Maria Heil, a spokeswoman for the national organization, sees a certain symmetry in establishing the group’s first college outpost at an all-women’s school in a state with the most restrictive gun laws in the country. Feminism long has flourished at Mount Holyoke, Heil pointed out, and part of the college’s mission is “to empower women to go forward.”

“More women are realizing they have to be responsible for their own safety, and we do empower women to take responsibility for themselves,” Heil said. At the first campus chapter, “they are doing a fantastic job. Reaching this population is very significant. At that age, they are not brainwashed against guns.”
Students, Alumnae, Media Uncomfortable with Club

While the Mount Holyoke rowing club is rowing, or the Spanish club is conjugating verbs, the Second Amendment Sisters are heading off to the shooting alley at the Smith and Wesson gun company, about 20 minutes from campus. The students are barred from keeping guns on campus by state law and school policy. Besides, most are under age. But a wide selection of guns is included as part of the range fee at Smith and Wesson.

“I’ve never shot a .32,” said Christie Caywood, 22, founder of the Second Amendment Sisters at Mount Holyoke. “What is it like?”

Joe Marcoux, who runs the Smith and Wesson shooting range, pulled the gun out of the glass display case so Caywood could examine it more closely.

“I don’t think you’ll like it,” he cautioned.

Caywood agreed and went back to a .22, a gun she just loves because it fits so nicely in her hand. At a “conservative political action conference” in February, 2001 — two months after she first fired a handgun — Caywood came across information about Second Amendment Sisters. The national organization was barely two years old at that point, founded in December, 1999, by five women who had never met one another but who all opposed the anti-gun philosophy behind the Million Mom March on Washington. Second Amendment Sisters remains an Internet-based organization, with no central headquarters and no official membership roster. Heil said the group — which has no connection to the National Rifle Association — may have as many as 10,000 members nationwide.

Caywood was intrigued by the organization and at first thought simply of signing up herself. But friends on campus wanted their own chapter. The reasoning went like this: “It would be interesting and different, and we didn’t have anything else like it,” Caywood said.

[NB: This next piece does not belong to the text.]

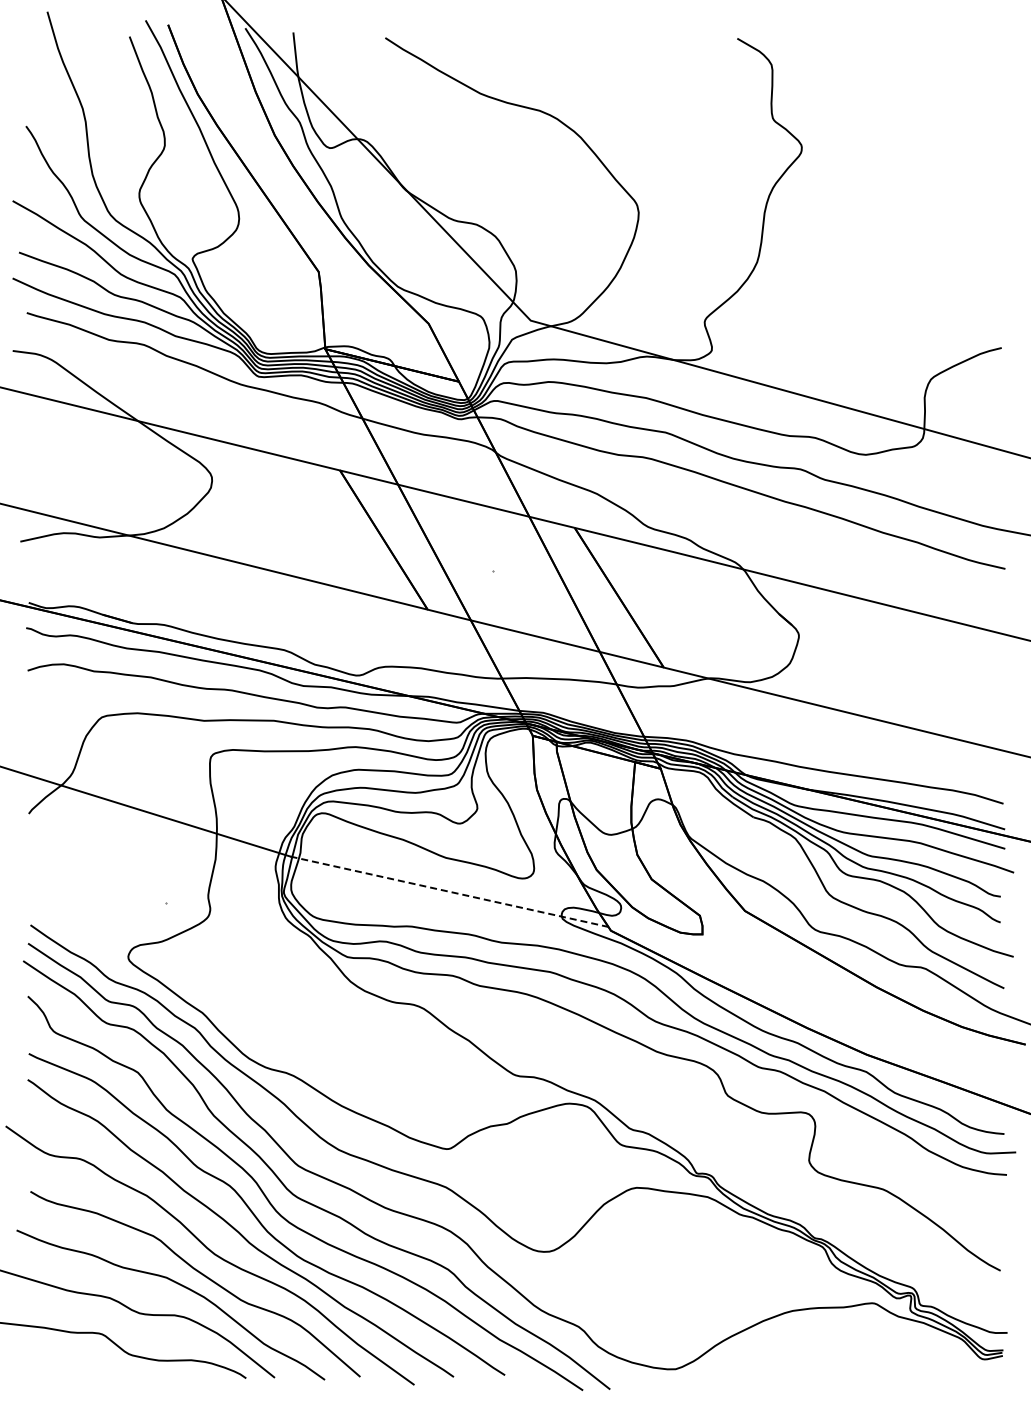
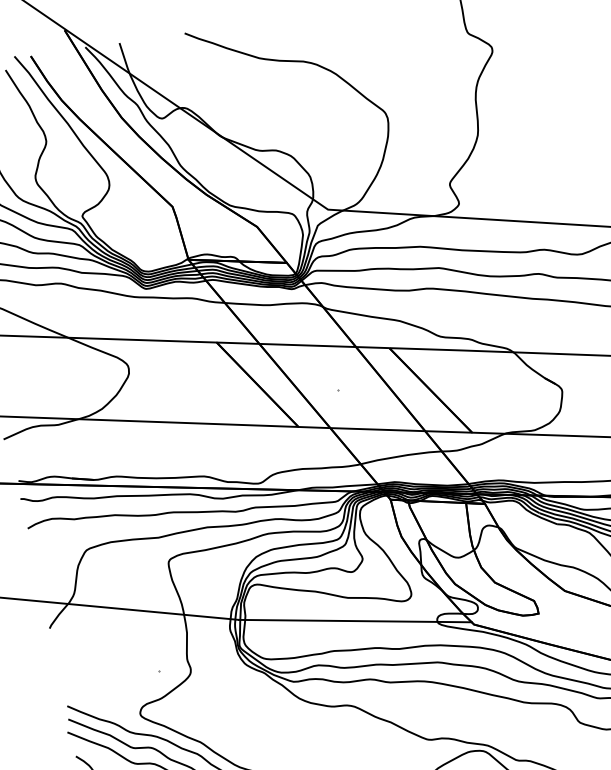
line: (449, 891) -> (355, 620), dashed -> solid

At a campus that still serves cookies and milk at bedtime, the group’s founders were unprepared for the controversy that ensued. Second Amendment Sisters became the focus of a national television report on gun-toting co-eds and school officials found themselves defending Mount Holyoke’s culture of tolerance.

“We thought, maybe at the most, there might be a little campus discussion,” Caywood said. “I know that for myself, I never thought of it as a political issue. I could never have imagined that CNN would be interested.”

The school’s Second Amendment Sisters also did not foresee that not all alumnae would be overjoyed. Campus shooting clubs are a venerable tradition at many schools, including Harvard. But those groups focus on hunting, not recreational handgun shooting.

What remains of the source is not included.